Our boxes was quite simple; after choosing which game genre you found to be the most beneficial in learning situations (out of a given five), choose the correlating popsicle and plant it on the top of the box. We ended up having three people answering with the more creative type of sandbox games, while two others decided to go with FPS and RTS. Sandbox games are already quite established in the learning community in comparison to RTS and FPS as they’re generally more traditional entertainment value games (not to say that sandbox aren’t, but the nature of a sandbox game enables more types of gameplay than your traditional RTS / FPS). It seems that our peers are quite on board with the sandbox type of games for learning as it allows for more creative work and it does not really have a limit which other game genres can have in a learning sense. The participants who did not choose the sandbox type most likely thought of the historic value these games can have. A FPS or a RTS can showcase how war in older time periods were or even how civilizations were and how they developed.


Click image for full size


We’ve overall found this part of the design method process to be a rather hard one, but quite useful as well. We struggled at the beginning finding a proper defined problem statement that related to the different topics we could choose from, be it health, museum or education. We originally just brainstormed before the literature search began and came up with a problem statement for making the everyday lives of retail workers easier through a systematic tracking of dates (for foods). As this did not fit inside what our teachers had in mind we had to change it to something relevant to either of the three main themes of the task; so we ended up at education. Specifically, games and their uses in education based on our own interests. We thought it was rather dull at times to only sit and listen to lectures all day and that sparked our idea of integrating games in education. This is a rather new concept in the terms of traditional school learning, and has just in recent years been adapted into some test projects in schools around the world (in the case of video game learning that is). Quite a bit of our inspiration for this task actually came from a lecture held by our lovely interview subject Tina Bunæs who showed us how she had used games in learning previously briefly in the class.

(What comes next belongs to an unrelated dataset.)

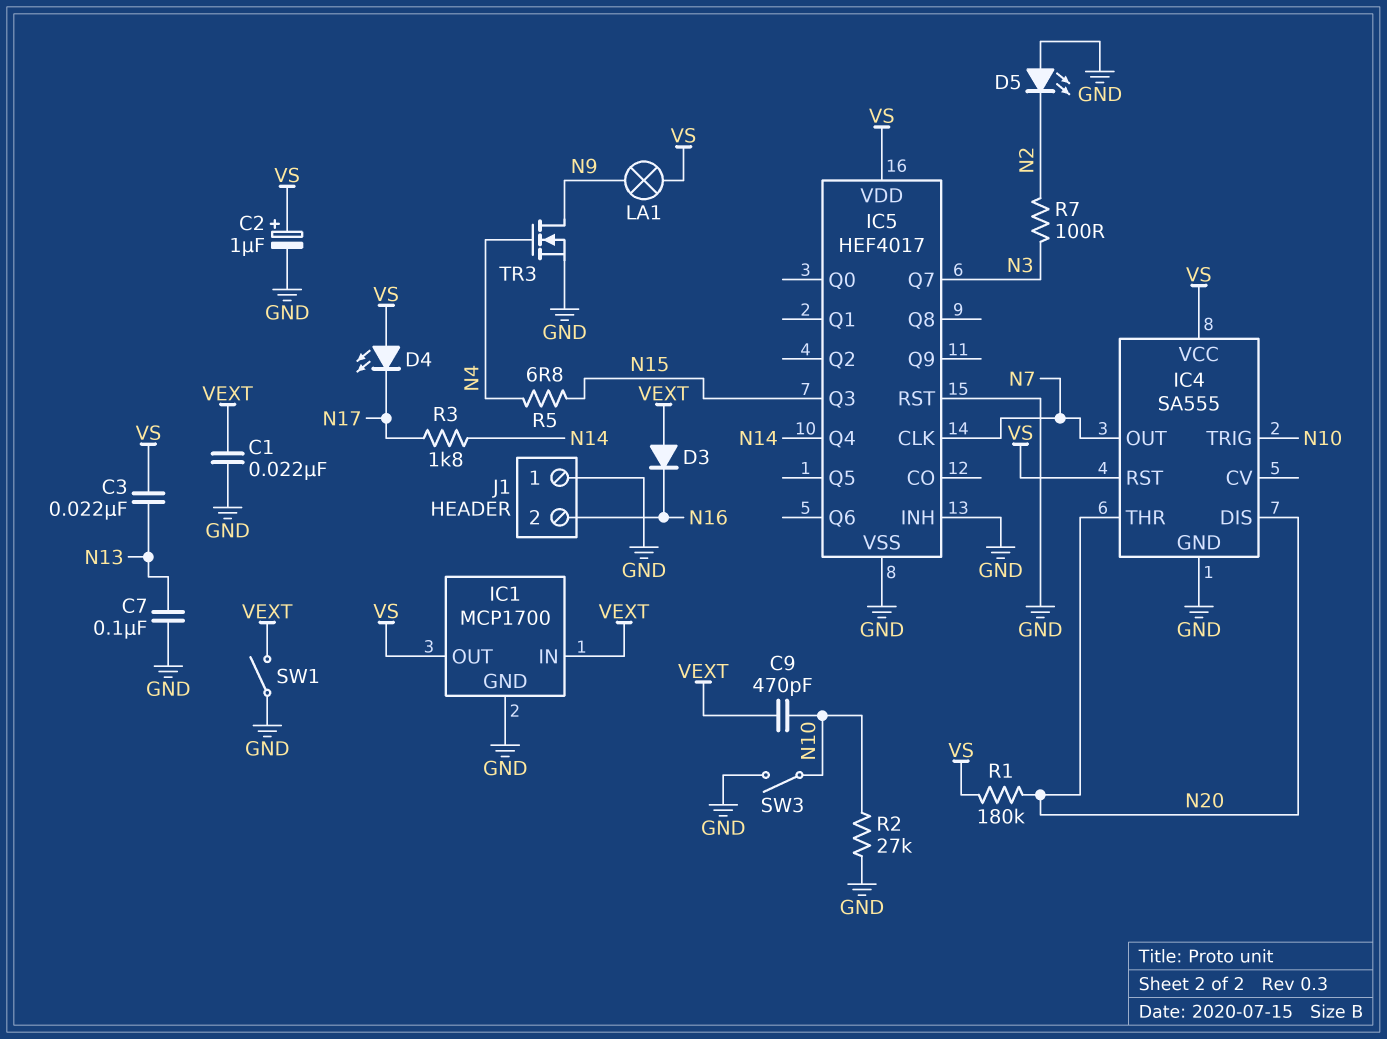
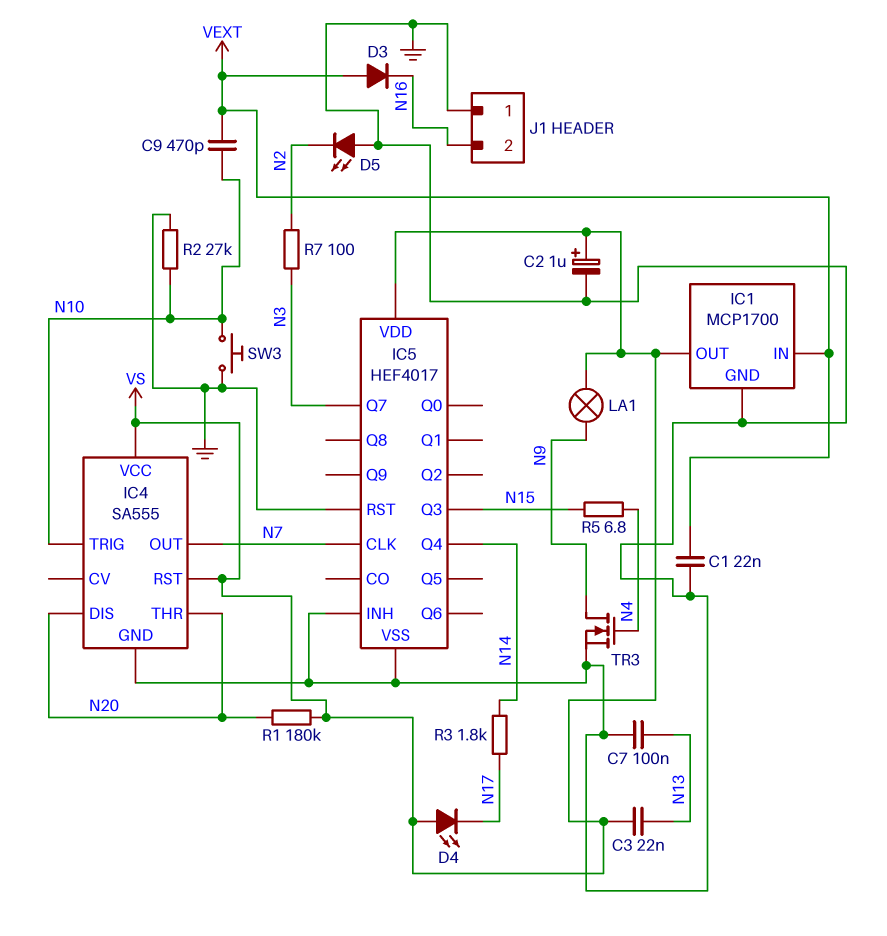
SW1: switch (GND, VEXT) -> none
SW3: switch (GND, N10) -> button (GND, N10)

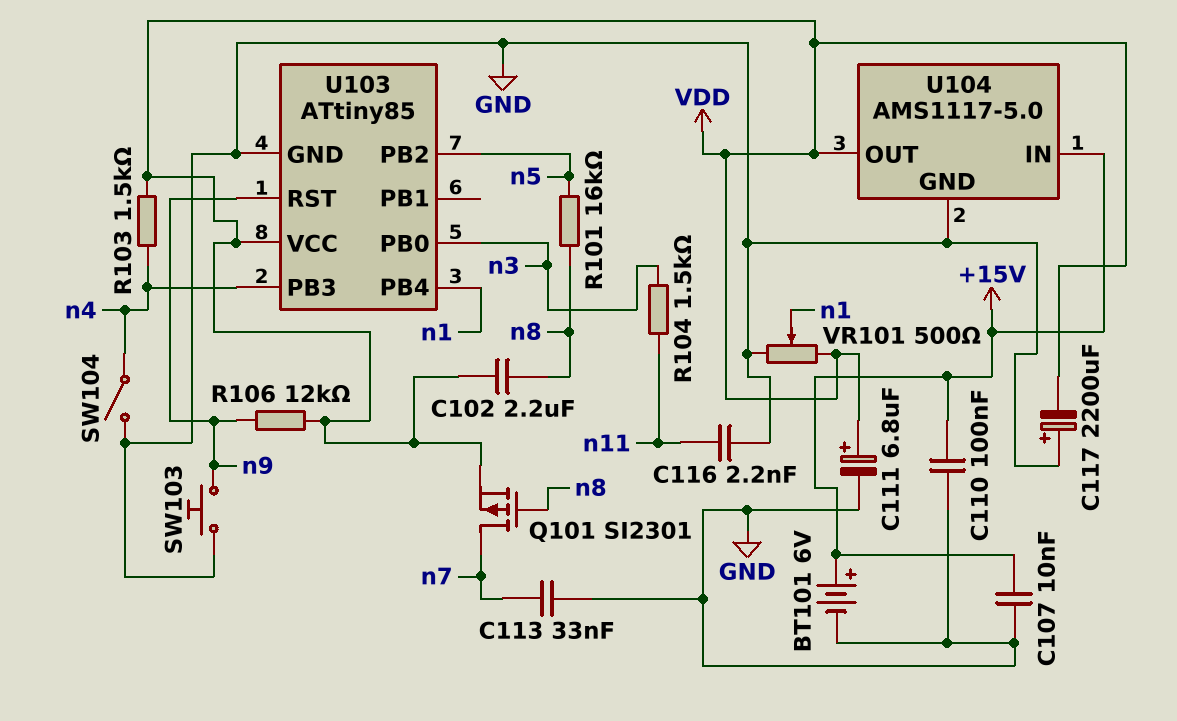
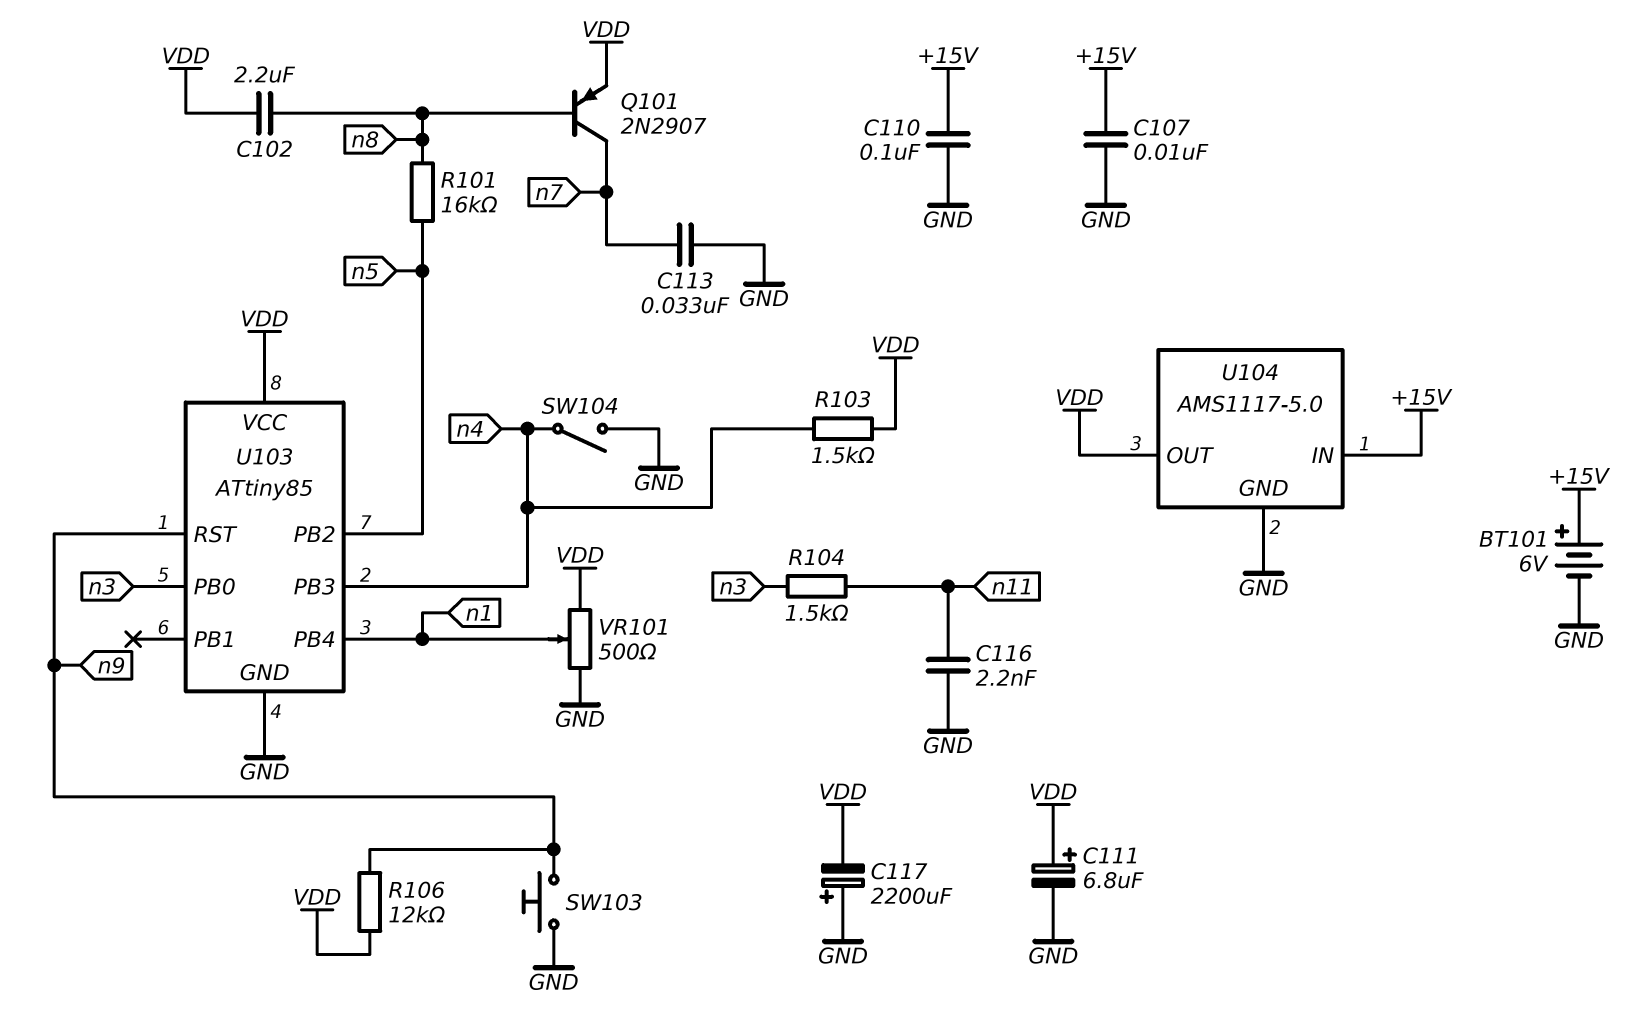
Q101: PMOS SI2301 (G n8, D n7, S VDD) -> PNP 2N2907 (B n8, C n7, E VDD)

For our cultural probes we feel as if they weren’t really good enough, we had a hard time being creative with them as we didn’t really understand their purpose until we had already completed them. We thought of them to be a form of getting user data, like a questionnaire, but that’s rather far from what they actually are supposed to be. It’s more about understanding others’ feelings in correlation to the probes. As this is the empathize phase we want to get into our participants heads and try to get a hold of what they like and don’t like about what we present them with and use that information to help our next phase being the define phase.
After our testing phase we have also come back to this part of our blog to restructure and clarify more what our idea has become, rather than what it originally was. As it first was meant more or less exclusively to be a way for teachers to monitor screen activitity in the classroom, but now it’s become a diverse learning platform with focus on games and activities which enables student and teacher interaction and learning.